#final#

5.2K 330 439
                                    

Taehyung

Dalgın bakışlarım camdan dışarıya yöneldiğinde önüne geldiğimiz , mezarlığı derin bir nefes alarak süzdüm. Dışarıya çıkmak istemsemde donup kalmıştım öylece. Geç de olsa üvey olduğumu öğrendiğim annemin ameliyatından sonra vakit kaybetmeden Deagu'ya gelmiştik. Evet ameliyattan sonra ziyaret edip yanında kalmıştım. Onca sene iyi de olsa , kötü de olsa yanımda olan insana arkamı birden çeviremezdim.

Affetmek , iyi insanların en güçlü silahıdır..

Jin hyung Namjoonla olan birlikteliğini duyurmuştu ki ben bile bilmeme rağmen şaşırmıştım. Annesinin yanında el ele gelen ziyaretçileri karşılaşıyorlardı. Bana hala abim olduğunu ve benden gerçekleştirmemiş olsa da kurduğu planlar için özür dilemişti. Ne diyebilirdim ki , kafamı sallamakla yetinmiş hastaneden öylece ayrılmıştım.

Şimdi ise gerçek annem ve babamı ziyarete gelmiştim ki mezarlık bile olsa onları göreceğim için heyecanlıydım. Öylece gezinip mezar taşlarındaki isimlerde göz gezdiriyordum. Jungkook arkamdan sessizce takip ediyordu ki konuşmaması benim için en iyisiydi.
Gördüğüm her mezarın önünde dikilip bakarken belimdeki ellerle durdum. Jungkook yine konuşmadan bana diğer tarafında kalan mezarları gösterdiğinde adımlarımı o tarafa çevirdiğimde yine ortamdan beni takip ediyordu. Mezarların yanına geldiğimde isimlere daha yakından baktım.

Kim Taeyeon - Kim Hyungwo

Derin bir nefes aldığımda gözlerim görüşümü bozarak dolmuştu. Zorlukla yutkunup , burnumu çekerek fısıldadım.

- Ben geldim anne..

Jungkook öylece kenarda kafası eğik bir şekilde beklerken iki mezarın arasındaki boşluğa oturdum.

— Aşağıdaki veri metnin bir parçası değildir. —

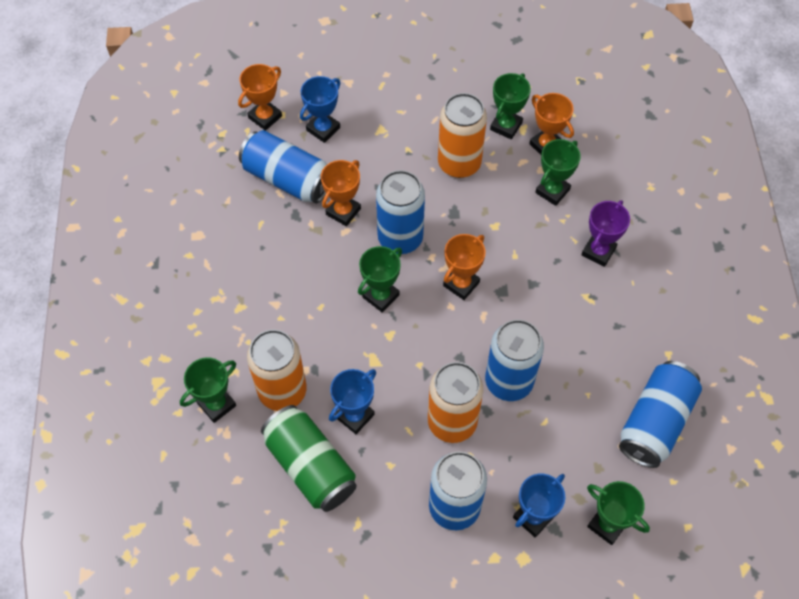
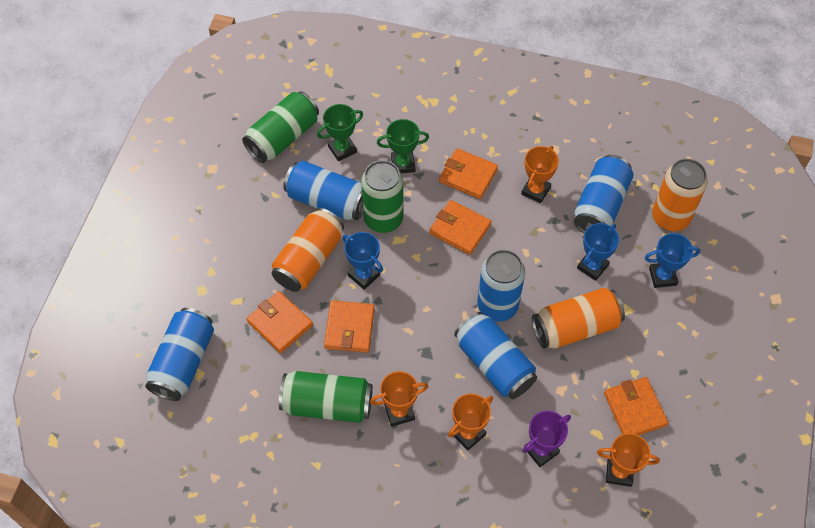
green can: 1 -> 3
green trophy: 5 -> 2
orange wallet: 0 -> 5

- Hatırlamıyorum ama özledim...

Neyin özlemesi mi?

Hiç , nasıl göründüğünü bilmediğiniz , sesini bile hatırlamadığınız bir insanı özlediniz mi?

Ben özledim işte.

Anneme mi benziyordum yoksa babama mı?

Esmer olan ten rengimi babamdan mı almıştım , annemden mi?

Peki ya gülümsemem;
Annem gibi mi gülüyordum , babam gibi mi?

İlk anne mi demiştim yoksa baba mı?

Cevaplanması gereken onca soru vardı ? Ama cevaplayacak kimsem yoktu.

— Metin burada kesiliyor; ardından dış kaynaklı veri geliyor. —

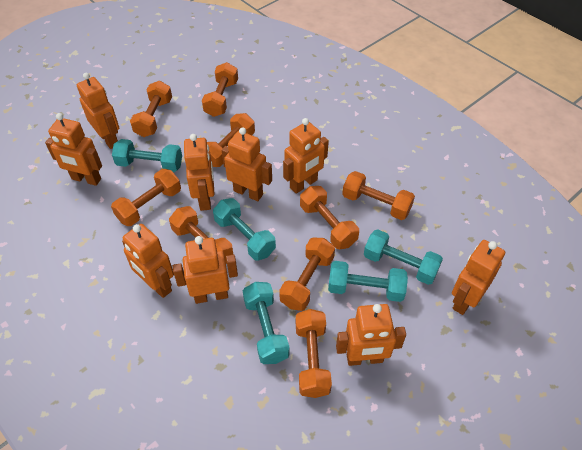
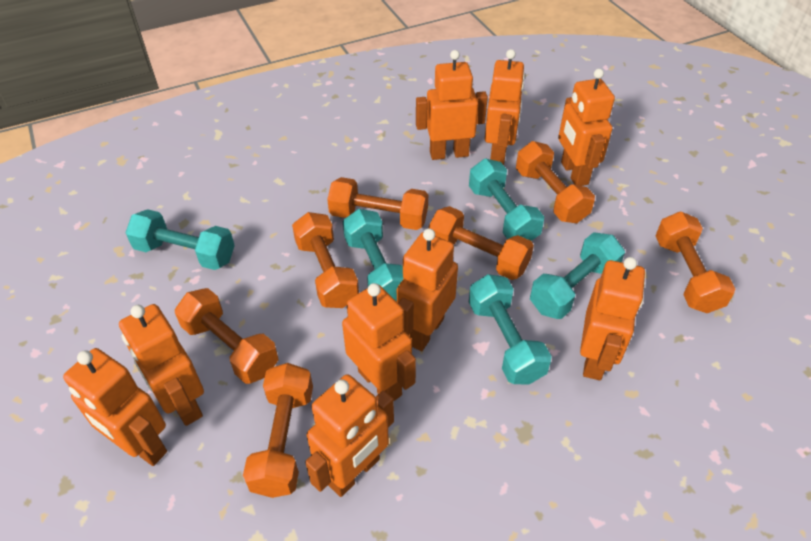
orange dumbbell: 9 -> 7

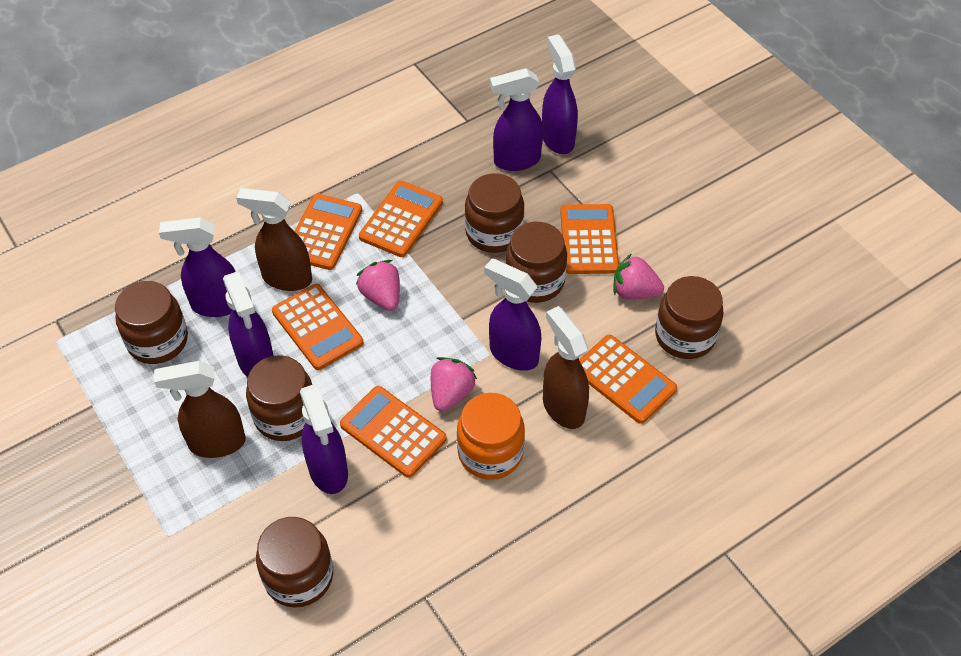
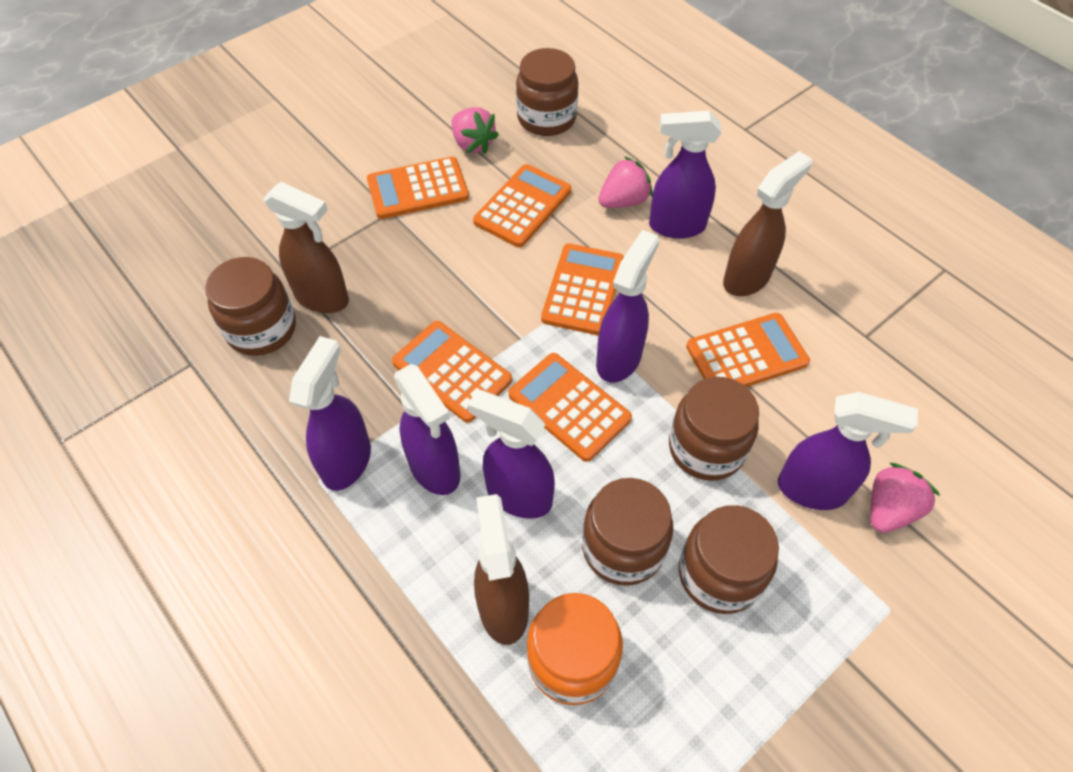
brown jar: 6 -> 5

Hiçbir tepki vermeden öylece ağlarken , aklımdaki soruları öylece sıralıyordum. Ne kadar vaktin geçtiğini bile bilmiyordum. En sonunda omzuma konan ellerle kapalı olan yaşlı gözlerimi aralayarak arkamı döndüm. Sıcacık bakışlarını yakaladığımda , uzattığı eli tutarak ayağa kalktım. Ellerini yanaklarıma koyup göz yaşlarımı silerken anlıma bastırdığı dudaklarını çekerek konuştu:

-Gidelim..?

Kafamı sallayarak onu onayladım. Elimi tutarak bu sefer önden giderken ben onu takip ettim. Arabaya bindiğimizde arabayı çalıştırmak için kontağı çevirecekken onu durdurdum. Ne olduğunu anlamak için bana döndüğünde zorlukla:

- Jungkook... eve de gidelim.

Elinin üzerindeki elimi tutarak dudaklarına götürdü.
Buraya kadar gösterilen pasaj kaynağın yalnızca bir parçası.